Números do Instituto Nacional de Estudos e Pesquisas Educacionais Anísio Teixeira (Inep) assinalam que em 2018 o país tinha quase 2 milhões de crianças de 4 a 17 fora da escola. Dados oficiais do IBGE dizem que o Brasil tem 1,8 milhão de crianças e adolescentes de 5 a 17 anos em situação de exploração pelo trabalho, mas esses números são contestados e podem ser bem maiores.
Vânia acentua que “a hipocrisia dos conservadores vê maldades em obras de artes”, mas “tolera a violência doméstica, o trabalho infantil e o do abuso sexual.” A juíza do trabalho e professora universitária, Valdete afirma que é necessário avançarmos para uma “compreensão de que manter as crianças alimentadas, na escola e com um convívio familiar e social protegido contra a violência não é algo que se consiga através de um texto de lei”.
De acordo com a juíza, “o ECA é uma legislação exemplar em termos de proteção e reinserção social de crianças e adolescentes em situação de vulnerabilidade, mas não é passível de ser aplicado integralmente em uma realidade de desemprego estrutural, aposta na concentração de renda, violência policial e culto a algumas hipocrisias insustentáveis, como a criminalização do aborto ou a defesa da aprendizagem e do estágio como formas sadias de ingressar no mercado de trabalho.”
Desde 1959, existe a Convenção Sobre os Direitos da Criança, criada pelo Fundo das Nações Unidas para a Infância (Unicef) para elevar o grau de respeito aos direitos das crianças e jovens no mundo.
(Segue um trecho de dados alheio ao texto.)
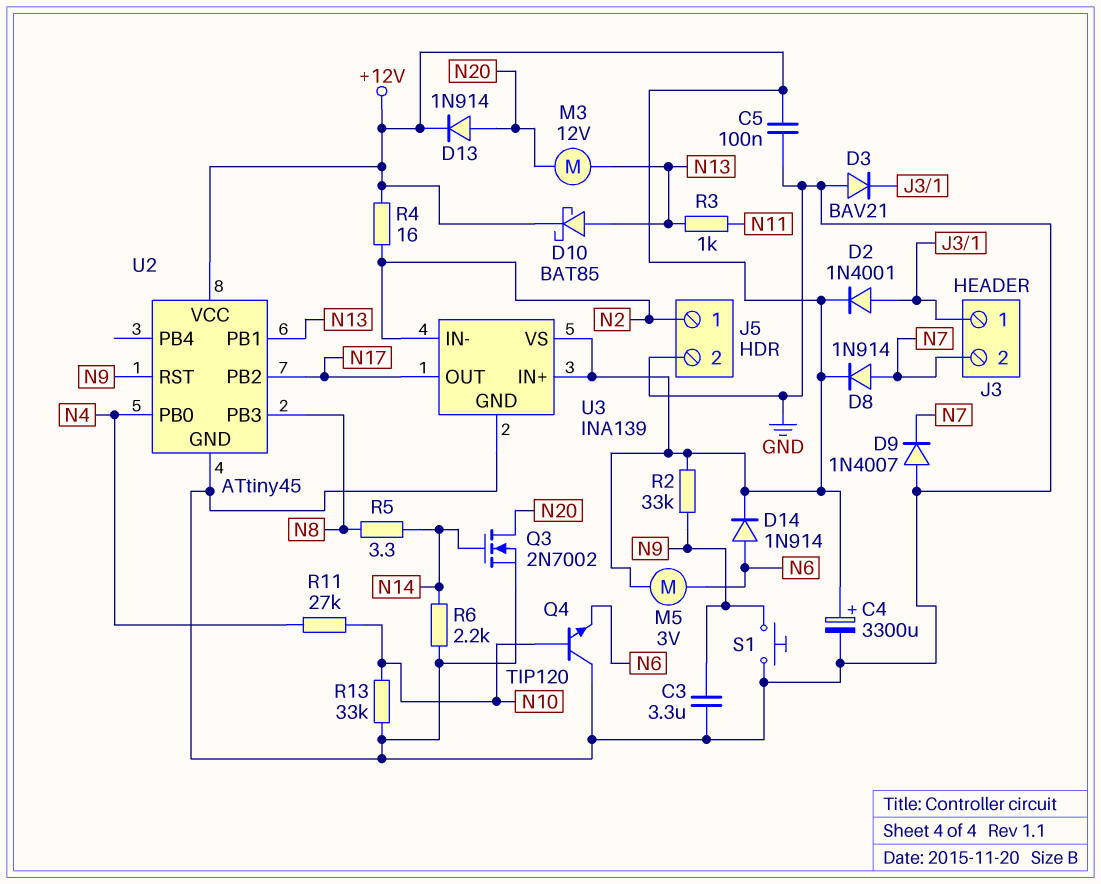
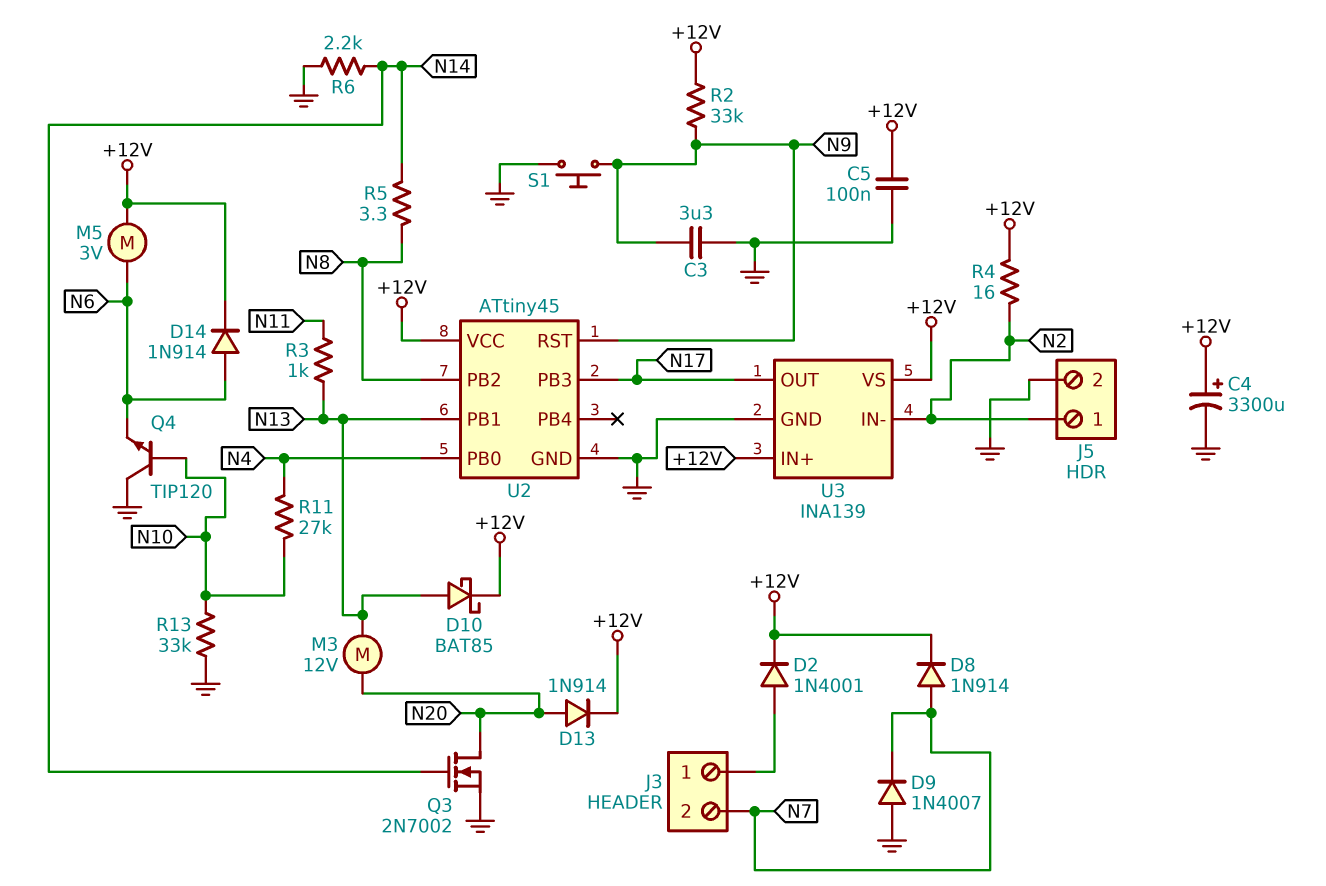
D3: diode BAV21 (A GND, K J3/1) -> none
U2 pin PB2: N17 -> N8
U2 pin PB3: N8 -> N17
A convenção garante liberdade, segurança, paz, escola e saúde a todas as crianças.
“Se os nossos governantes se preocupassem mais em ampliar os investimentos em educação e saúde públicas, em garantir a proteção e segurança das crianças, com políticas públicas em favor dos direitos e da vida decente para as famílias, certamente o país seria outro”, assegura Vânia.
Enquanto Valdete conta que “o texto constitucional garante um salário mínimo que permita uma vida boa, para o trabalhador e para a sua família, e um rol de direitos, inclusive em relação à infância e juventude, cuja efetividade estamos muito longe de alcançar.”
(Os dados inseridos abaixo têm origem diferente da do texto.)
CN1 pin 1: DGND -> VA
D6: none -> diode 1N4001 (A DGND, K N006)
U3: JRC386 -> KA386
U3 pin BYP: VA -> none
Uma história, de Paulo Tatit e Zé Tatit (grupo Palavra Cantada)
Em seu artigo 227, a Constituição de 1988 diz que “é dever da família, da sociedade e do Estado assegurar à criança e ao adolescente, com absoluta prioridade, o direito à vida, à saúde, à alimentação, à educação, ao lazer, à profissionalização, à cultura, à dignidade, ao respeito, à liberdade e à convivência familiar e comunitária, além de colocá-los a salvo de toda forma de negligência, discriminação, exploração, violência, crueldade e opressão.”
Mas, assegura Valdete, “os índices de trabalho infantil e de violência contra crianças e adolescentes são sintomas de uma realidade que produz cada vez mais miseráveis e excluídos. Realidade agravada por discursos oficiais que minimizam a gravidade do trabalho infantil e pela lógica de encarceramento da população mais vulnerável.”
Como juíza ela acredita que “a melhor contribuição que o Poder Judiciário pode e deve dar” para a sociedade avançar no respeito aos direitos da infância e da juventude “é na prolação de decisões garantistas, que efetivem os direitos fundamentais já contidos em nossa Constituição e façam valer a proteção do Estatuto da Criança e do Adolescente.”
Ela lembra ainda que a Lei do Aprendiz (10.097/2000) admite o trabalho para jovens de 14 a 16 anos como aprendiz e em meio período e para jovens de 16 anos ou mais sem prejuízo dos estudos e nunca em trabalhos que possam oferecer riscos à saúde e ao desenvolvimento dessas faixas etárias.
Valdete conclui que “nossas crianças e jovens só estarão realmente protegidas quando houver uma distribuição de recursos radicalmente diversa, quando houver uma perspectiva de convívio social que seja inclusiva e respeite as diferenças e, sobretudo, quando o que é público, em especial a força estatal, não se apresentar a elas apenas sob a forma de violência e repressão policial.”
“Então”, argumenta Vânia, “que este Dia das Crianças nos leve a profundas reflexões sobre o que estamos fazendo com nossas crianças e jovens e sobre o futuro que queremos para o nosso país”.